This Campus Cutie was posted on behalf of Claire Sinnott, ’17.

Deferred Action for Childhood Arrivals (DACA) is an executive order that allows certain people who came to the United States as children and meet the qualifications to receive temporary citizenship that lasts for three years. After those three years are up, DACA status is eligible for renewal if the qualifications still hold true. Freshman twins, Gabby and Maria Munoz, are two of the ten DACA students currently here at Notre Dame and are this week’s Campus Cuties. They shared with us a little more about themselves and DACA.

Name: Gabby and Maria

Year: Freshmen

Dorm: Gabby lives in Howard, Maria lives in Pdub

Hometown: Zacatecas, Mexico

Majors: Chemical Engineering

Campus activities:

Gabby: Student Coalition for Immigration Advocacy

Maria: Anbryce Program

North or South Dining Hall?

Gabby: North

Maria: North

Favorite dining hall food?

Gabby: Omelet Line

Maria: Omelet Line

Favorite TV show?

Gabby: Big Bang Theory

Maria: Big Bang Theory

(Can you tell they’re twins???)

Celebrity Crush?

Gabby: Liam Hemsworth

Maria: Channing Tatum

Long term plans or goals?

Gabby: Get married

Maria: Get into graduate school

When was your DACA status approved?

We found out it was approved in the summer of 2013.

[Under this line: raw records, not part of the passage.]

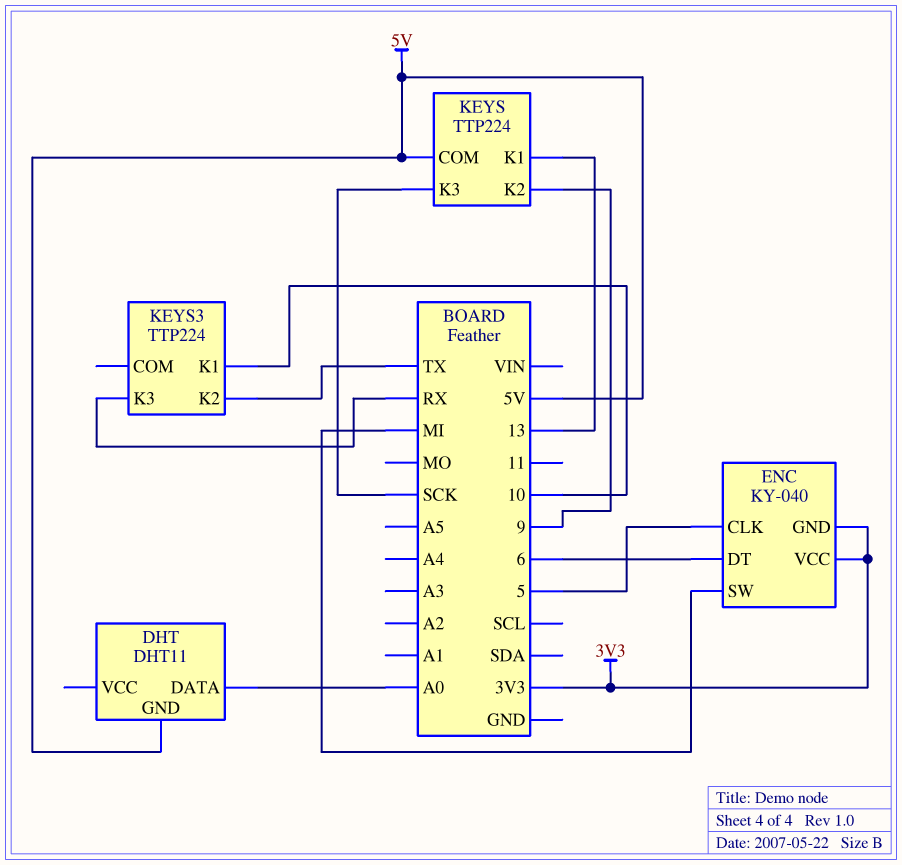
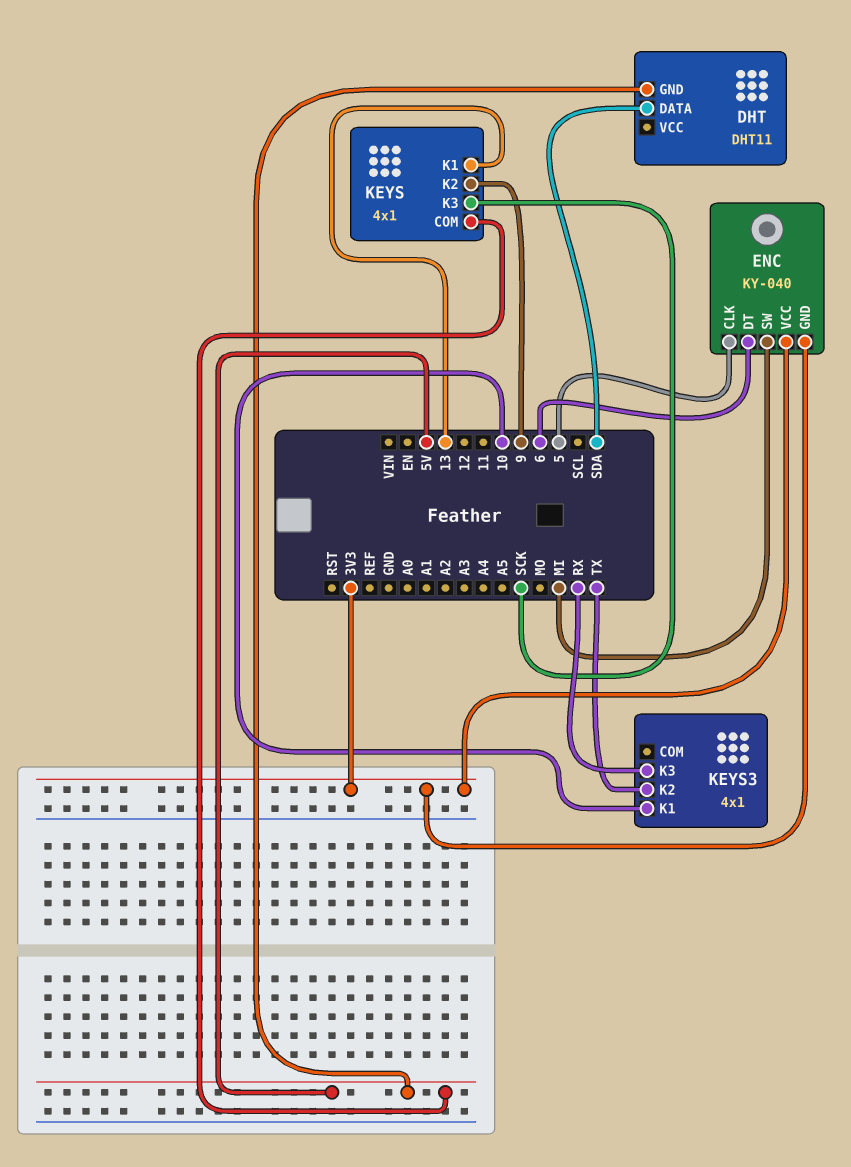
DHT pin DATA: A0 -> SDA
KEYS: TTP224 -> 4x1
KEYS3: TTP224 -> 4x1

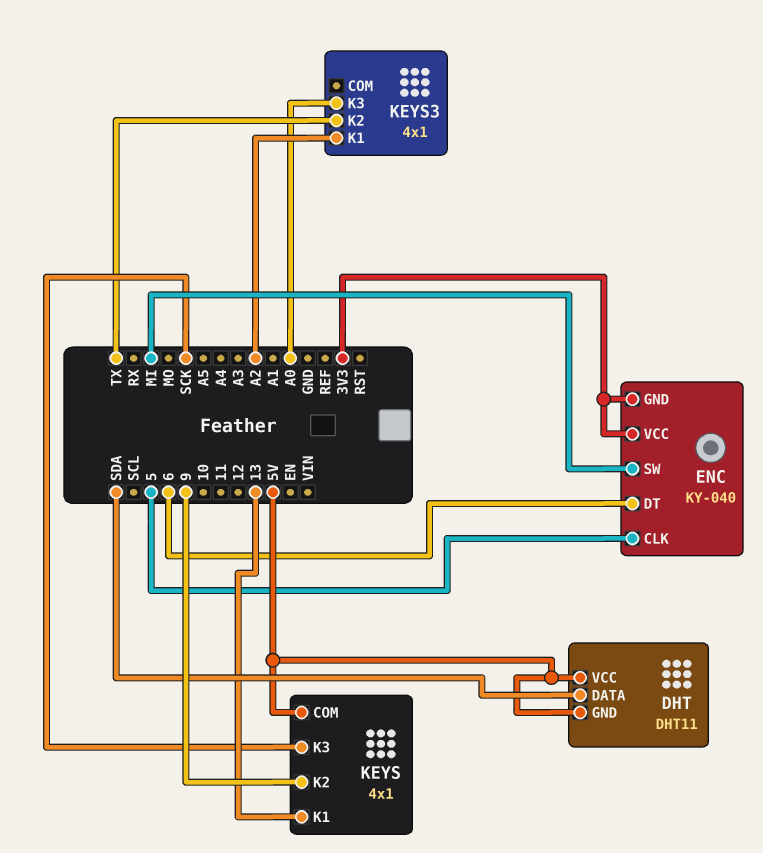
DHT pin VCC: none -> 5V
KEYS3 pin K1: 10 -> A2
KEYS3 pin K3: RX -> A0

What would have happened if you had not become a DACA student?

Our family would have struggled to put us through community college and we probably not been able to graduate because without our DACA status, we were unable to apply for financial aid.

Does being a DACA student on campus affect your everyday life? How?

Maria: Yes it really does. We have to be careful about what we’re applying to because as a DACA student we can’t apply to certain programs such as study abroad or research opportunities provided by the University in other countries.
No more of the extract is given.